12. Bingo Smith
The Cleveland Cavaliers legend was drafted sixth overall by the San Diego Rockets in 1969. They were fresh off their first playoff appearance and had a young talented roster. Smith struggled to get minutes on the wing as a rookie. It turned out to be his only season with the Rockets as the Cavs took him in the expansion draft in 1970.
Smith immediately became a key role player in Cleveland. He spent a decade with the Cavaliers where he averaged 13.2 points, 4.2 rebounds, 2.2 assists, and 0.8 steals in 26.7 minutes per game. Bingo played his final 70 games with the San Diego Clippers before retiring in 1980.

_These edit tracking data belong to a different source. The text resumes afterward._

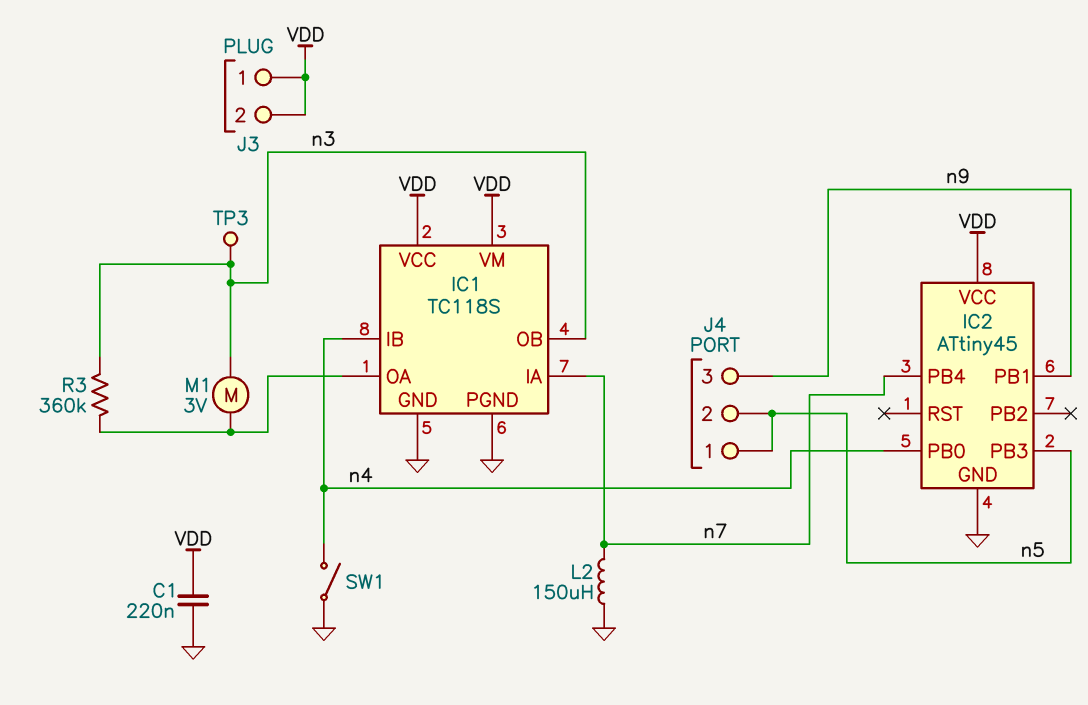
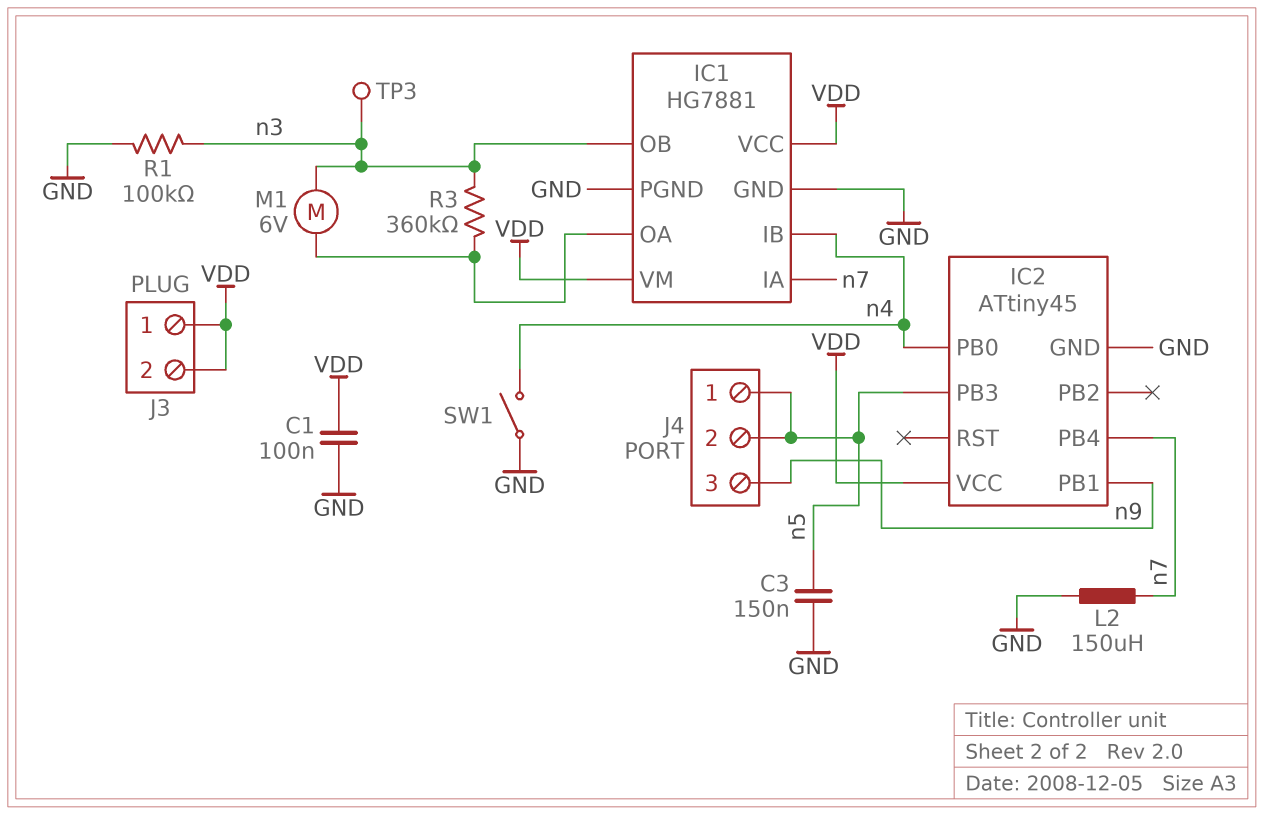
C1: 220nF (GND, VDD) -> 100nF (GND, VDD)
C3: none -> 150nF (GND, n5)
IC1: TC118S -> HG7881
M1: motor 3V (IC1/OA, n3) -> motor 6V (IC1/OA, n3)
R1: none -> 100k (GND, n3)

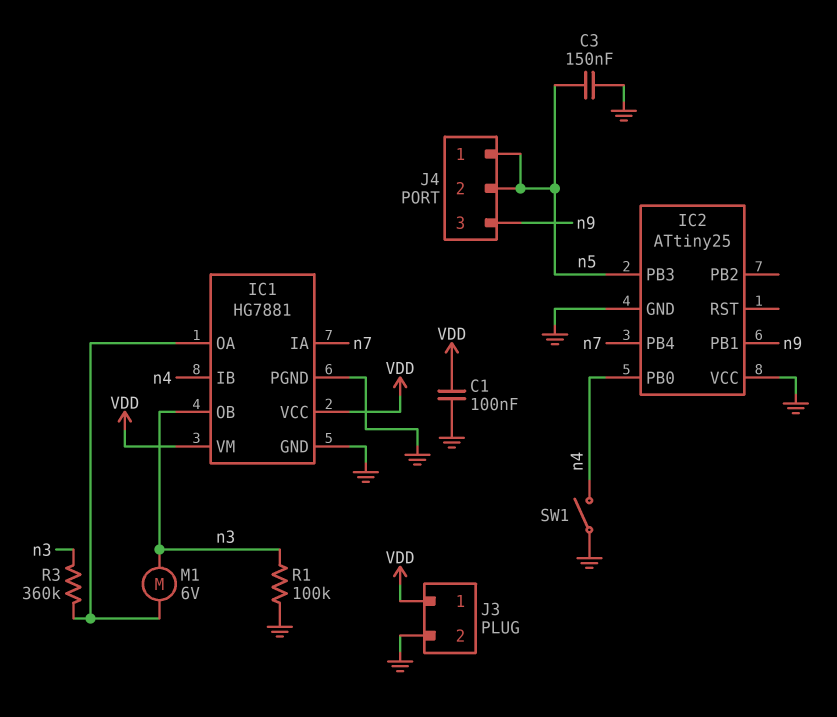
IC2: ATtiny45 -> ATtiny25
IC2 pin VCC: VDD -> GND
J3 pin 2: VDD -> GND
L2: 150uH (GND, n7) -> none
TP3: test point (n3) -> none

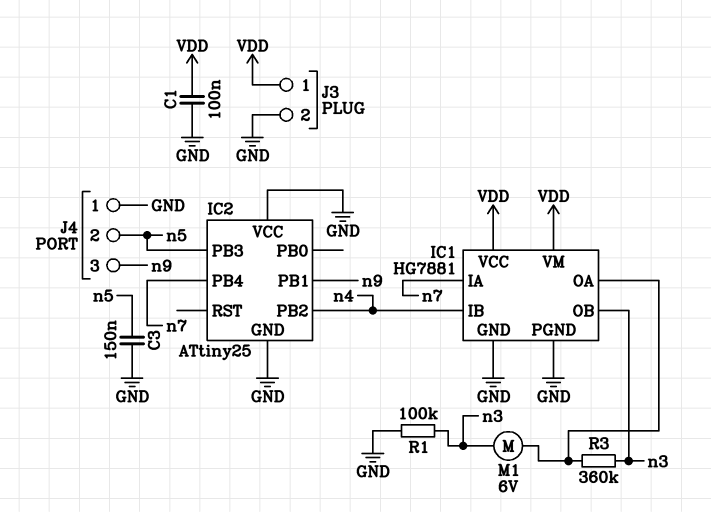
IC2 pin PB0: n4 -> none
IC2 pin PB2: none -> n4
J4 pin 1: n5 -> GND
SW1: switch (GND, n4) -> none

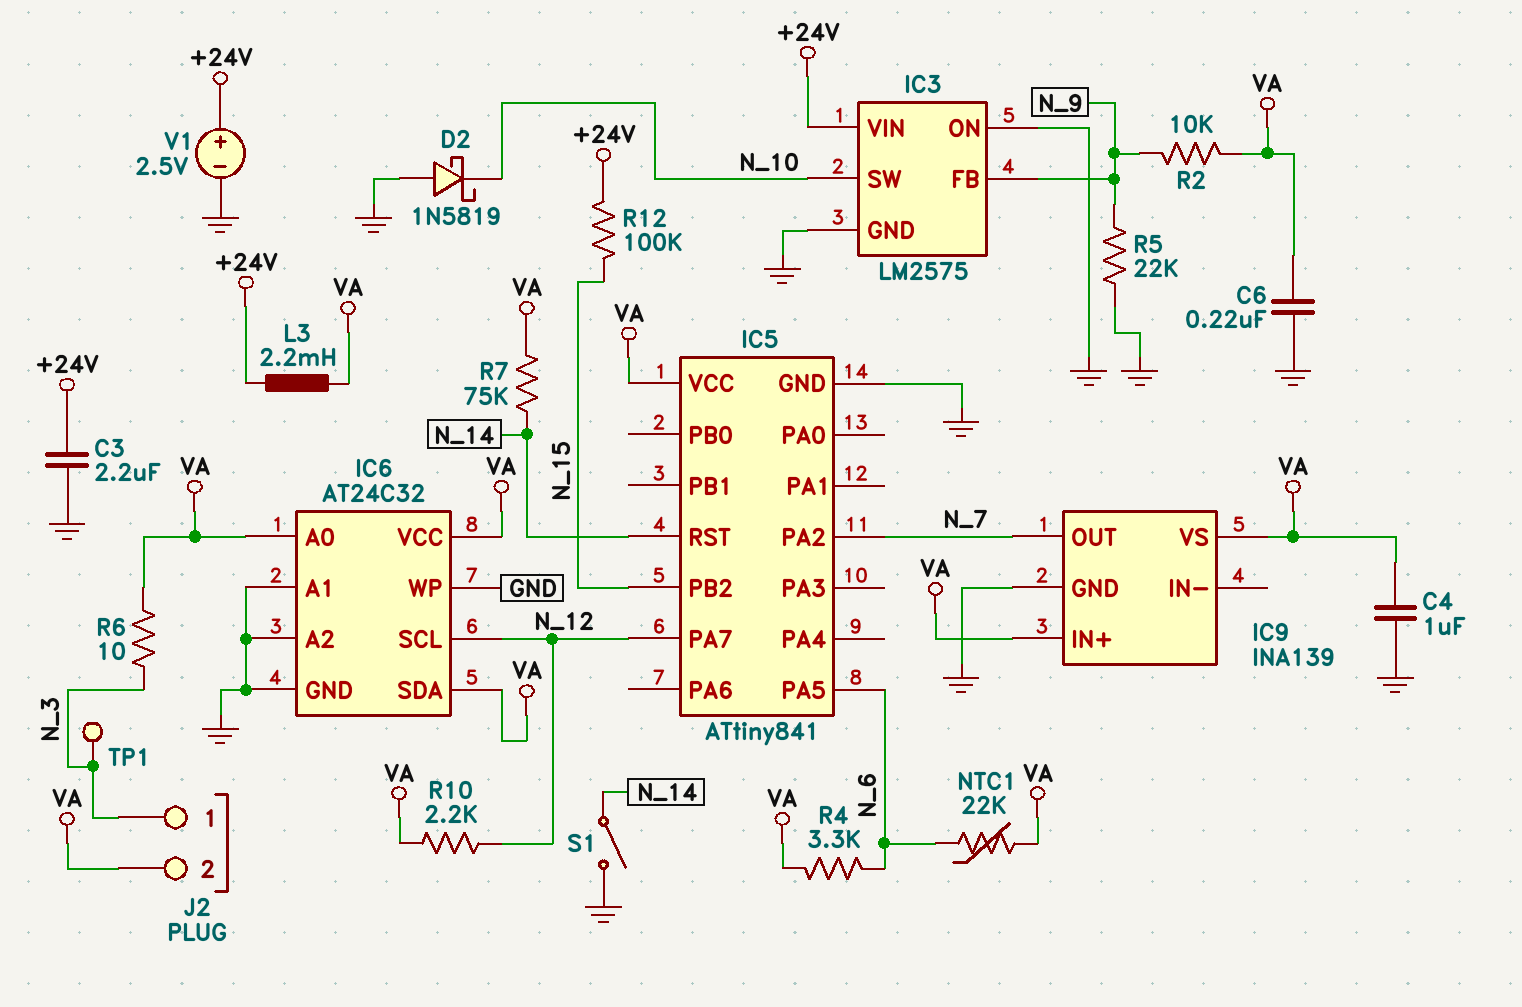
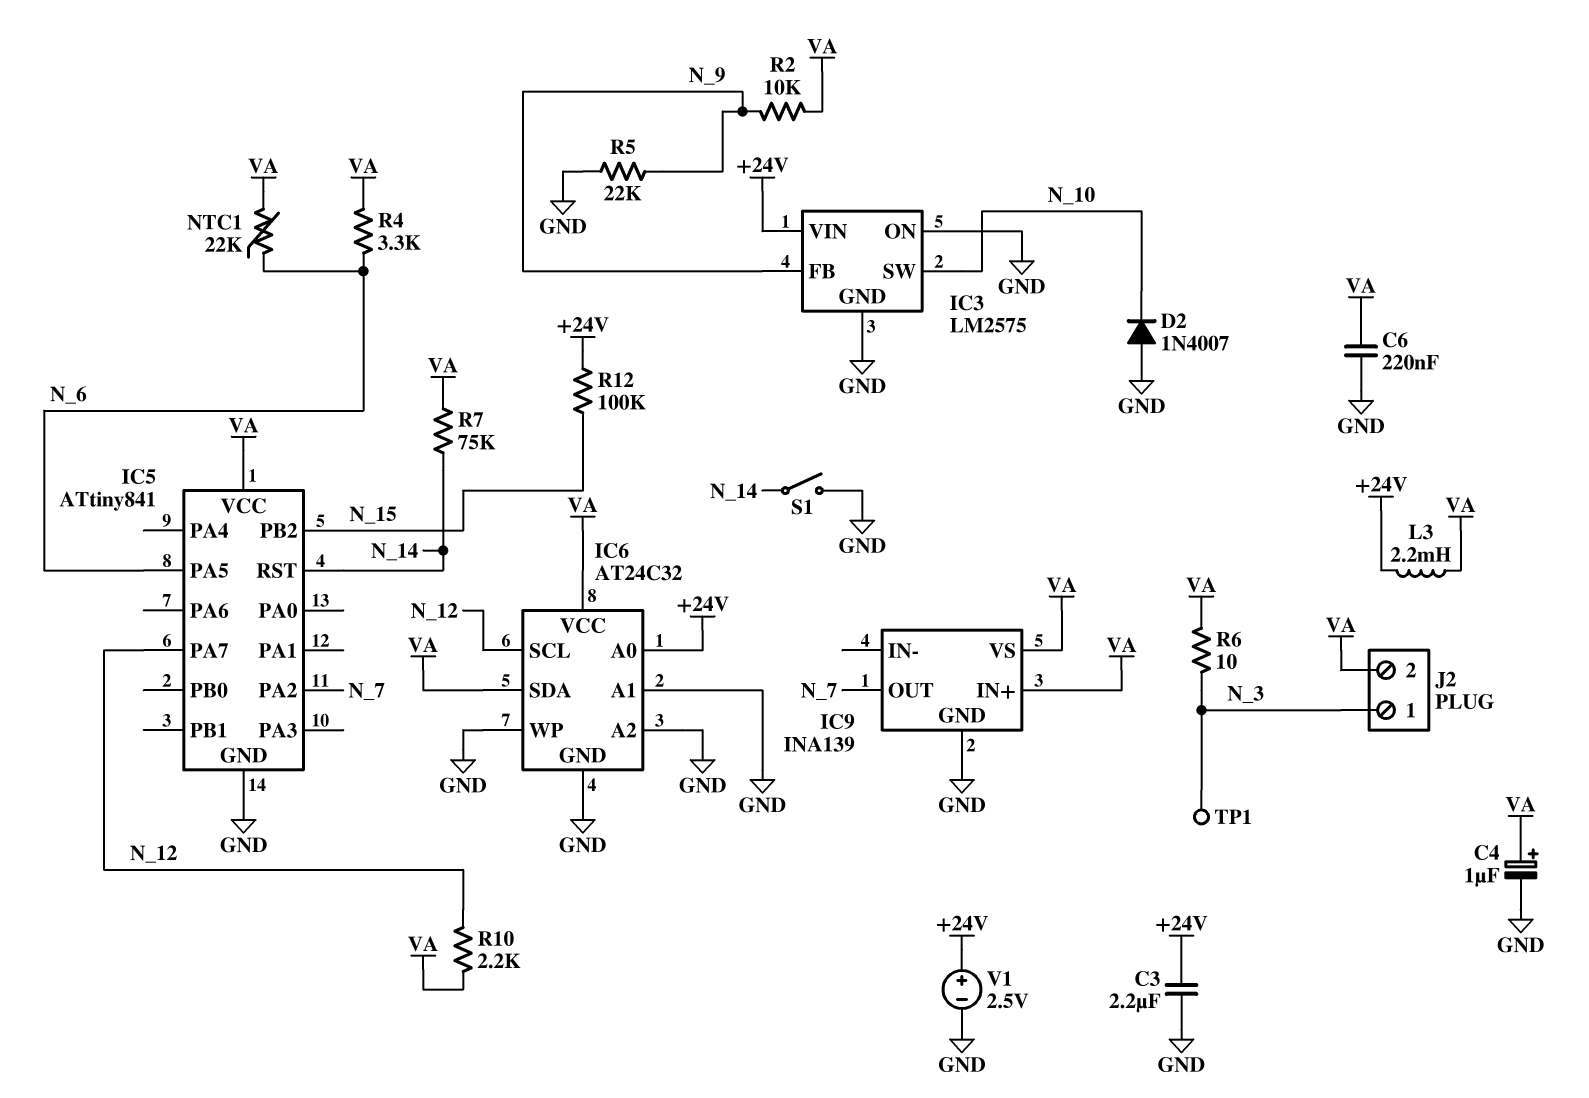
C4: 1uF (GND, VA) -> 1uF (plus VA, minus GND)
D2: schottky 1N5819 (A GND, K N_10) -> diode 1N4007 (A GND, K N_10)
IC6 pin A0: VA -> +24V

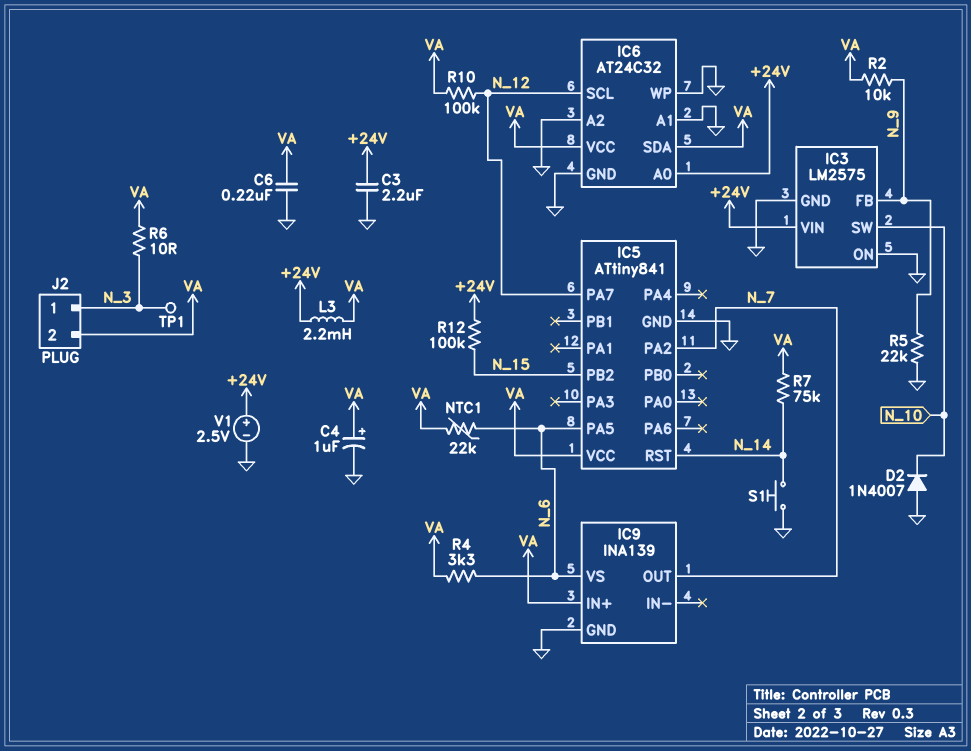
IC9 pin VS: VA -> N_6
R10: 2.2k (N_12, VA) -> 100k (N_12, VA)
S1: switch (GND, N_14) -> button (GND, N_14)

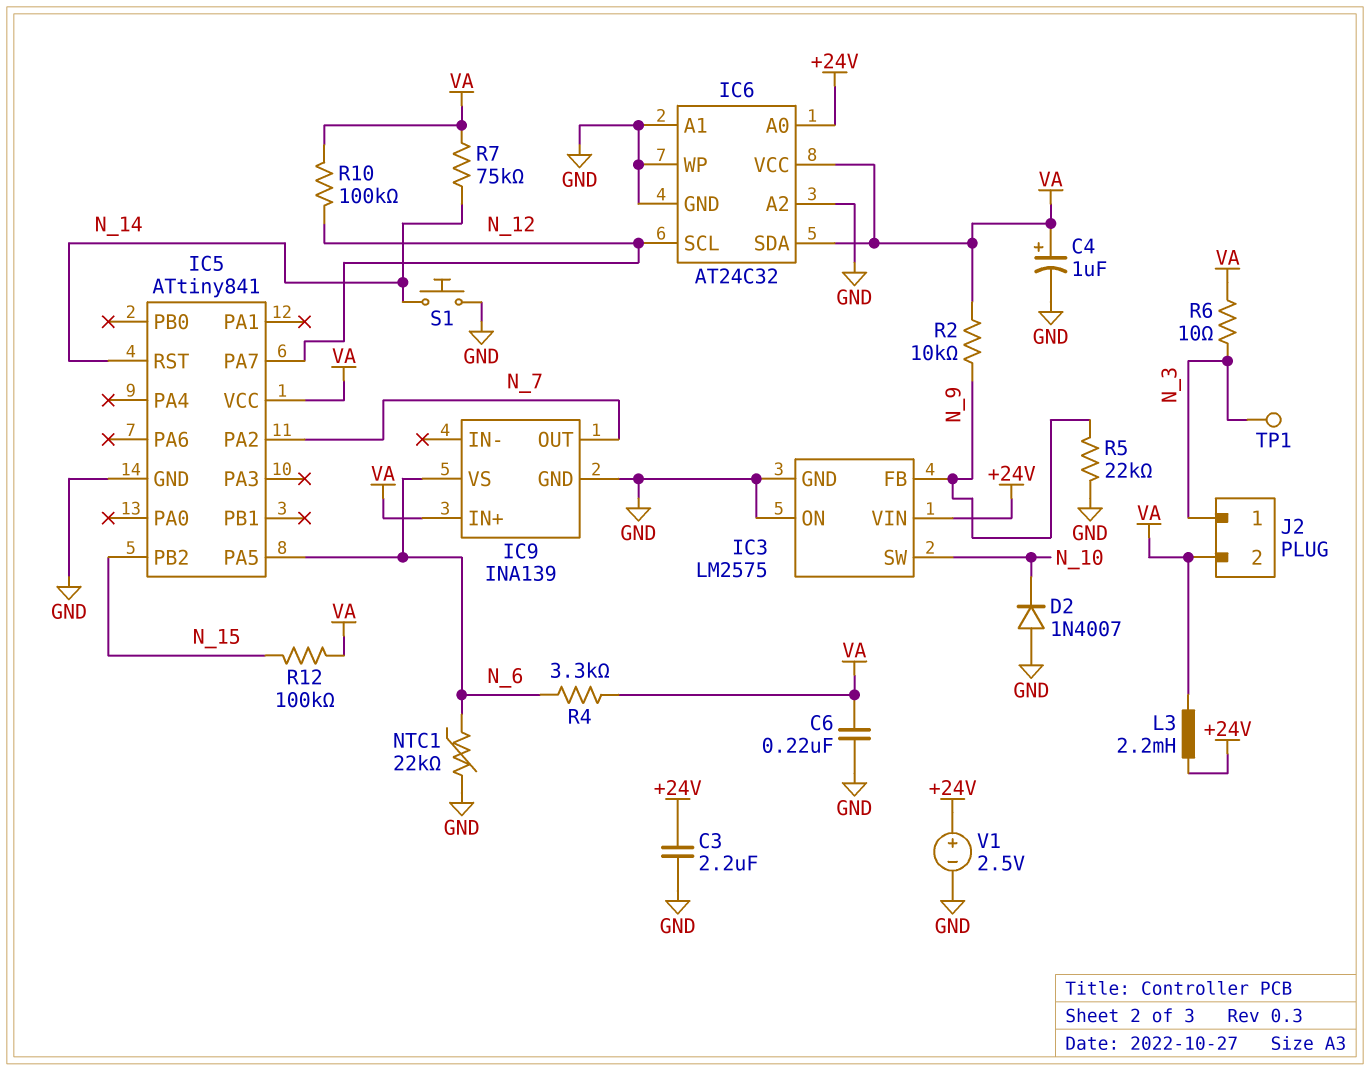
NTC1: 22k (N_6, VA) -> 22k (GND, N_6)
R12: 100k (+24V, N_15) -> 100k (N_15, VA)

The Rockets had Elvin Hayes and Stu Lantz leading their charge. There was no guarantee that Bingo Smith would have cracked their rotation and blossomed into a key contributor for a decade if he stayed. He was one of the best shooters of his era, but the 3-point line was not introduced into his final season. Smith’s jumper made him a fan-favorite in Cleveland and none of that would have happened if the Rockets kept him out of the 1970 expansion draft.
Keeping Smith would have helped the franchise have more early success. They made just one playoff appearance in their first seven years as Bingo was helping the Cavaliers get established. His number seven is retired in Cleveland and remains a franchise icon for the Cavs.